When Jon escapes from the wildlings and returns to the Wall to warn of the wildling invasion, a new man has joined the Night's Watch: Satin. I don't know if this character is intended as a direct comparison to the satin used to mend Mance Rayder's cloak, but it seems likely to me. Satin was born and raised in the brothel at Molestown, so he is strongly linked to the sexual side of human nature that was missing from Jon's life before he hooked up with Ygritte. Satin turns out to be instrumental in defending the Wall, so GRRM seems to be telling us that this person is an important addition to Jon's world at this point.

I had a 'Well, duh" thought about the sheepskin cloak Jon wears while he is undercover with the wildlings: GRRM is clearly showing that Jon is a wolf in sheep's clothing during his mission. The cloak as disguise.

Tyrion presents Sansa with a Lannister cloak at their wedding, but it is the bloody cloak left behind by Sandor Clegane that she saves in the bottom of a trunk and thinks about during her confinement as Alayne. (Earlier, Tyrion had Sansa covered with his cloak when Joffrey had her stripped and beaten in front of the court.)

When Arya and Sandor Clegane are on the road together after the Red Wedding, The Hound tightly wraps Arya in a cloak each night to prevent her from escaping during the night. Could this be a way of telling us that The Hound is protecting both Sansa and Arya? Or is GRRM telling us that there is no difference between the protecting cloak and the entrapping cloak?

To bandage The Hound's wounds after the fight at the inn, Arya uses strips torn from the cloak of a squire she has just stabbed in the heart (at the Hound's direction). [side note: Arya is like a squire to The Hound, although he hates it when people call him Ser and he is teaching her to kill and lie, not to be noble and subservient and warrior-like.] Arya thinks about the irony of helping to heal the Hound after she has had him on her vengeance list for so long.
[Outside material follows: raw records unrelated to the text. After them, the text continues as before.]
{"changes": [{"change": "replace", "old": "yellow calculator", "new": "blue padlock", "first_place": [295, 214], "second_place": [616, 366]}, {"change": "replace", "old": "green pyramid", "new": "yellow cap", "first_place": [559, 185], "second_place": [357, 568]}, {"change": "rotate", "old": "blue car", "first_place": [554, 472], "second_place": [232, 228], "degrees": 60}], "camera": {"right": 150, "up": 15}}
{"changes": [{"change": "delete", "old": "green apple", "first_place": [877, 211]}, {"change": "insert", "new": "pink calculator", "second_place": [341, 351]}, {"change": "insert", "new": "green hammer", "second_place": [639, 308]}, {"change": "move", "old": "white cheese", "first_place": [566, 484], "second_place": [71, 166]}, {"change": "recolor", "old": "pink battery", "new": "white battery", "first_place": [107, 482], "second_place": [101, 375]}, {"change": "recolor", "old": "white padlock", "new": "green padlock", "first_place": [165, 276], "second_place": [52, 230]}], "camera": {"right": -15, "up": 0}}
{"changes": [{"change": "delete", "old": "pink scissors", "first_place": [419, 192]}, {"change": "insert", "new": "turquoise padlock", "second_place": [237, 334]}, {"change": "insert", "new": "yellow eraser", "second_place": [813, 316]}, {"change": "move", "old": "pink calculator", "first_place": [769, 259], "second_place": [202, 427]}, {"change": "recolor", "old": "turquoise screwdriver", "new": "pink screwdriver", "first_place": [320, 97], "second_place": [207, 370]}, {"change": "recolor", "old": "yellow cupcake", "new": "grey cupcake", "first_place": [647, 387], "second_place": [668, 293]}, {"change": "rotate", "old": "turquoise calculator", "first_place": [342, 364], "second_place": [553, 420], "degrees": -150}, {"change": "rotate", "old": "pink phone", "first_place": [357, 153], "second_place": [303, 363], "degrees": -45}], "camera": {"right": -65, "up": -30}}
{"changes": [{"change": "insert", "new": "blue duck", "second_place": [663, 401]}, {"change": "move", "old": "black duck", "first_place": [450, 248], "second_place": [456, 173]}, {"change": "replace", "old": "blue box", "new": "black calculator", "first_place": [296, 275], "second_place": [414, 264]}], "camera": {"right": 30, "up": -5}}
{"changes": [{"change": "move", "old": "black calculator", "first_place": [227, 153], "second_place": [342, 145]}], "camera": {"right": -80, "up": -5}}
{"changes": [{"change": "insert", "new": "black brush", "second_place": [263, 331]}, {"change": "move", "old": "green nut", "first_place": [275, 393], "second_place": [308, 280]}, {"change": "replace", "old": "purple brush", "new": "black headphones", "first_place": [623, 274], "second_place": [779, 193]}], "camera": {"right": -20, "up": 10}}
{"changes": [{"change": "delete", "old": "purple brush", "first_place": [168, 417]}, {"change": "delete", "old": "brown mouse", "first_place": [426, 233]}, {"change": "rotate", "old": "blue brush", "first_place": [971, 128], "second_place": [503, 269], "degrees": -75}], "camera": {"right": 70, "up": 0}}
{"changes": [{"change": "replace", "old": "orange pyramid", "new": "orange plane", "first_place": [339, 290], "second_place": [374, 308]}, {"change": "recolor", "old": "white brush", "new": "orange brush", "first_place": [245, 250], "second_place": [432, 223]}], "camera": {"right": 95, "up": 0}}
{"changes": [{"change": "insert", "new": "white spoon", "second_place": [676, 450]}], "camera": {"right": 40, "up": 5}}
Maybe the torn fabric represents a character changing his/her mind? The previous notes in this thread about fabrics that were deliberately torn were when Sansa cut her bedsheet and put it in the fire (to forestall her marriage to Joffrey) and when Jon tore his cloak to bind up Ghost's wounds after the attack by an eagle. Jon has had mixed feelings about his vow to the Night's Watch - maybe the use of his cloak to heal his wolf represents the unity of his Stark/Old Gods aspect with his relatively new Night's Watch aspect. Is Arya reconciling her desire for vengeance with her appreciation for the things the Hound has taught her? Or is she just leaving him to die a slow death, believing that he doesn't deserve the merciful, quick death he showed her how to deliver? This isn't quite clear to me yet, if the same interpretation is intended to apply to all of these incidents. I welcome input.

It [sewing] can also refer to killing.

When Lysa Arryn is about to push Alayne/Sansa out the moon door, she asks Marillion to play a specific song. Here's where the audio version of the book is letting me down, because I can't find the specific lyrics to quote them, but I'm pretty sure that one of the lines in the song is about a lady sewing in her garden. So I think your point applies to this scene: Lysa knows she is about to kill her niece, and wants the appropriate sewing reference playing in the background as she executes her plan.

The Boltons have an interesting history with cloaks.

You're right! ASOS (as well as the new World of Ice and Fire book) contains the specifics about the Boltons making horrific cloaks. When Jaime is clumsily trying to comfort Brienne as she learns that Lady Catelyn and Rob Stark have been killed, he tells her that ruling houses in the north have come and gone over the centuries, and that the Boltons used to make cloaks out of flayed Stark skins. So I guess we can confirm that the Bolton's flayed man and the cloak motif are connected in the most violent way.